How Will HKEx’s New Corporate Governance Code Affect Listed Companies?

April 1, 2025

July 1, 2025, will mark a significant overhaul in the corporate governance landscape for listed companies in Hong Kong. The Hong Kong Exchanges and Clearing Limited (HKEx) has rolled out extensive amendments to the Corporate Governance Code and related listing rules. This article will delve into how these changes impact various aspects of corporate governance, focusing on board effectiveness, independence and diversity, risk management, and capital management policies.
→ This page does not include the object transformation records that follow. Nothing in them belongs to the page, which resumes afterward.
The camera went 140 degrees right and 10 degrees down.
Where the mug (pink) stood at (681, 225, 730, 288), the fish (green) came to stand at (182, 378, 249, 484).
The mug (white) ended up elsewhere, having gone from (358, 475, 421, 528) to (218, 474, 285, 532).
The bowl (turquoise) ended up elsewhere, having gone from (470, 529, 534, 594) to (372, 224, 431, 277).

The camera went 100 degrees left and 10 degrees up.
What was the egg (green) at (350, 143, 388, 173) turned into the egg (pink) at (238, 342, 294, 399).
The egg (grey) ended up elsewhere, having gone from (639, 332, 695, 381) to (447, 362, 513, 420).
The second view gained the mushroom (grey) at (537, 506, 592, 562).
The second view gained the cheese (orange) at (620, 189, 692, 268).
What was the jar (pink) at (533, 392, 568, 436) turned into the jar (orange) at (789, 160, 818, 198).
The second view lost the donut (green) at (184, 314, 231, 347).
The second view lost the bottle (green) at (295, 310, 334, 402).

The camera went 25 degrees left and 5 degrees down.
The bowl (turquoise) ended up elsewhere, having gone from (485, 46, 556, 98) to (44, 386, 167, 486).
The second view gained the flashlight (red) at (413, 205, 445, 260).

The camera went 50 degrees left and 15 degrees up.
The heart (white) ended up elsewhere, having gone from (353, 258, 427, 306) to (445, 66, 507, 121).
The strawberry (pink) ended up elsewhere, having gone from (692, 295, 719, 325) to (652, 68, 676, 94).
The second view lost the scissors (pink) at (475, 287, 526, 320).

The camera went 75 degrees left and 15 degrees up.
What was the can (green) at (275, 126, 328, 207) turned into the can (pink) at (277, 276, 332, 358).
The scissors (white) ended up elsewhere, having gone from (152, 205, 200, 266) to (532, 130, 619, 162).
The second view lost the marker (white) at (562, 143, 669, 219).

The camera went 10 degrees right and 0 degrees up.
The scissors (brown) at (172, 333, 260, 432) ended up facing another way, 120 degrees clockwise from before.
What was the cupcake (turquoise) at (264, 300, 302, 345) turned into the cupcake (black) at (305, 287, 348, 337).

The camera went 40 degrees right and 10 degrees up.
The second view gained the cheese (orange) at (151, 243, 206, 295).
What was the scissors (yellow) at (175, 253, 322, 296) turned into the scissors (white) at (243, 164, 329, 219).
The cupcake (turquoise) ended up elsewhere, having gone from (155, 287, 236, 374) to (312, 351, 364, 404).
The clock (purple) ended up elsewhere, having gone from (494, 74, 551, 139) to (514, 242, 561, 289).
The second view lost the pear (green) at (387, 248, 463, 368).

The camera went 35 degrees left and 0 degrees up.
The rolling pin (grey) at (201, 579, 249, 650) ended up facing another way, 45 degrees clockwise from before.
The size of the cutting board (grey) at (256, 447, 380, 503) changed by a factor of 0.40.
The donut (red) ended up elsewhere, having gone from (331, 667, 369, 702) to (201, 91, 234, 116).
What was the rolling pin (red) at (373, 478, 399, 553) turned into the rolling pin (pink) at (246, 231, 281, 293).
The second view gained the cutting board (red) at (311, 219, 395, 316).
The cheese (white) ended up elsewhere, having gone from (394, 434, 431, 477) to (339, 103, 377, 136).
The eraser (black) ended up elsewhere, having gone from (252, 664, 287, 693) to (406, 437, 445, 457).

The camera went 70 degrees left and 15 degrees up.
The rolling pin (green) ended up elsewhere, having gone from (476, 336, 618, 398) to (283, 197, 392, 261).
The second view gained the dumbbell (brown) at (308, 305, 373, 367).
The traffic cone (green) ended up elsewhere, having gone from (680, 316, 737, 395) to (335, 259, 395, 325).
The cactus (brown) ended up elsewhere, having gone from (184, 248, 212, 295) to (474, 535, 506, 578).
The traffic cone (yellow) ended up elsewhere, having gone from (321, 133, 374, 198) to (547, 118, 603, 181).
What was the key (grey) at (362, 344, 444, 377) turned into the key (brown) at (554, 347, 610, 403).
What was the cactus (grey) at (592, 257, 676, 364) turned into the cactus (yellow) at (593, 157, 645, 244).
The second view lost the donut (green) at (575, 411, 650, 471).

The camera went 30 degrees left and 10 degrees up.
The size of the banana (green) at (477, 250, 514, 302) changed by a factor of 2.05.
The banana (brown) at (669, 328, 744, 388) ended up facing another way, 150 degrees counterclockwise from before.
Enhancing Board Effectiveness

Lead Independent Non-Executive Director Role

One notable amendment to HKEx’s requirements spotlights the role of the Lead Independent Non-Executive Director (Lead INED). Although not mandated, companies with non-independent board chairs are encouraged to appoint a Lead INED to bolster communication between the board and shareholders. This initiative aims to enhance the overall functionality of the board. The Lead INED’s responsibilities include providing a crucial link for shareholders and acting as a counterbalance to the board chair, ensuring that shareholder interests are aptly represented. Furthermore, the company’s corporate governance report must reflect this designation, highlighting the importance of transparency and accountability in board operations.

Moreover, the inclusion of a Lead INED is seen as a step toward reducing conflicts of interest and promoting objective decision-making. This role carries fiduciary duties and liability, emphasizing the need for individuals in this position to be well-versed in corporate governance. This measure, although optional, underlines the HKEx’s commitment to encouraging meaningful board engagement and effectiveness. By fostering better communication channels within the board, companies are poised to achieve more robust governance practices, resulting in better outcomes for shareholders and other stakeholders involved.

Mandatory Continuous Professional Development

HKEx’s new rules mandate continuous professional development for all directors. This requirement ensures that directors stay abreast of essential topics such as their roles and responsibilities, company obligations, corporate governance, and industry updates. First-time directors have an added obligation of completing 24 hours of training within their first 18 months. The training encompasses various crucial areas, including Hong Kong law, HKEx listing rules, and environmental, social, and governance (ESG) matters. This approach aims to create an informed board that can navigate the evolving corporate landscape confidently.

The continuous professional development initiative extends beyond basic training, encouraging directors to engage in ongoing learning and knowledge enhancement. The corporate governance report must disclose training hours, topics covered, and training methods, fostering a culture of accountability and growth. This emphasis on professional development is expected to lead to better-informed decision-making and governance practices that align with global standards. By prioritizing education and skill development, HKEx ensures that board members are equipped to address contemporary challenges and uphold high governance standards.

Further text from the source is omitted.